An association between negative affect and HIV risk behavior or infection has been inconsistently observed over the years.41,42 One review concluded that this association is best examined with a prospective study in a well-defined population with a clearly defined measure of negative affect.43 The current prospective study of MTFs suggests that depressed affect (high CES-D score) is indeed predictive of both high-risk sexual behavior and a new HIV/STI.
Gender Abuse
Gender abuse among younger MTFs apparently causes both depressive symptoms and high-risk sexual behavior, which then cause HIV/STI. Younger MTFs would appear to be extremely vulnerable psychologically to gender abuse. This may reflect their limited coping skills for blunting the effects of gender abuse on their emotional well-being. Older MTFs, by contrast, would appear to be comparatively resilient psychologically to gender abuse. This may reflect their improved coping skills for blunting the effects of gender abuse on their emotional well-being. The psychological vulnerability of younger MTFs to gender abuse apparently causes them to engage in high-risk sexual behavior and ultimately become HIV/STI infected. Younger MTFs who are depressed and abused may not possess the ability or inclination to negotiate condom use. By contrast, older MTFs who are depressed or abused may possess a higher ability and inclination to negotiate condom use.
Conclusions
Even with developments in preexposure prophylaxis for HIV, future interventions will need to contain elements aimed at reducing demonstrated risk factors.44 Future HIV interventions among MTFs should be designed in part to confront gender abuse. The lower incidence of HIV/STI infection among older MTFs (aged 30–62 years), combined with their apparent skills for dealing with gender abuse, suggest that they may be enlisted to teach their younger counterparts what they have learned about coping with this abuse. The feasibility of such an intervention is suggested by a qualitative study showing that older “trans mothers,” who have gained experience about practicing HIV prevention in the context of social and economic adversity, are eager to share their experiences with younger MTFs.45
Our findings, and their interpretations, should be understood in the context of the limitations of this study.

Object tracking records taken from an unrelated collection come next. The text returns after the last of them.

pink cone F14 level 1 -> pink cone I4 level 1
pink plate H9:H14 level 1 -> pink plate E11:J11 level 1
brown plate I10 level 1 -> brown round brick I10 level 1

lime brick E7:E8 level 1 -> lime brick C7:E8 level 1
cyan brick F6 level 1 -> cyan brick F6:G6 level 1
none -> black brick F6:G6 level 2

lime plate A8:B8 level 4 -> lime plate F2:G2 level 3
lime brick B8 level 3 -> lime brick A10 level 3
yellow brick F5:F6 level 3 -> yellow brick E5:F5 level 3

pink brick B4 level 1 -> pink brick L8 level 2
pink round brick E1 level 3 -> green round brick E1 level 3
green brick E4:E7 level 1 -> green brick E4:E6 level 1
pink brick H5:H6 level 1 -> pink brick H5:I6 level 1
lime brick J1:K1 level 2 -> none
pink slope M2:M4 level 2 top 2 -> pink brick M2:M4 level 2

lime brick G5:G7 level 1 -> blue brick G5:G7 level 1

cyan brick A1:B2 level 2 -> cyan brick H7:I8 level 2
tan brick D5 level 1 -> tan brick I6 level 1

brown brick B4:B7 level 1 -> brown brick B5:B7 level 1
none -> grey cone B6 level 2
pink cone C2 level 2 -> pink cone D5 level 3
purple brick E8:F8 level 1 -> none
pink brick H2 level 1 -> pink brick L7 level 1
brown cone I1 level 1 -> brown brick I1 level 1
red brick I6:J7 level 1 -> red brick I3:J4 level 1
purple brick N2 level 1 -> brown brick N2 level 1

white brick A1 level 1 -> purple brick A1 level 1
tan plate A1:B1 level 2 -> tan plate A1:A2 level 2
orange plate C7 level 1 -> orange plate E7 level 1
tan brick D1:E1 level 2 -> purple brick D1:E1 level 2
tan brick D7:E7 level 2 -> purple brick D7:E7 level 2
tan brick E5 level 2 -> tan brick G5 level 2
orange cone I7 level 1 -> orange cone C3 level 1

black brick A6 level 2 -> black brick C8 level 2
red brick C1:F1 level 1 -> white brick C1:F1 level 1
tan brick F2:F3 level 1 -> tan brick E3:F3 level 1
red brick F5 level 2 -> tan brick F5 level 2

The sample of MTFs used in this study, although diverse, was not randomly selected, and STIs were used as biological markers or proxies for HIV infection. Moreover, causal inferences about risk factors for HIV/STIs were necessarily limited by the nonexperimental research design.
Human Participant Protection
All research protocols were approved and monitored by the institutional review board of the National Development and Research Institutes.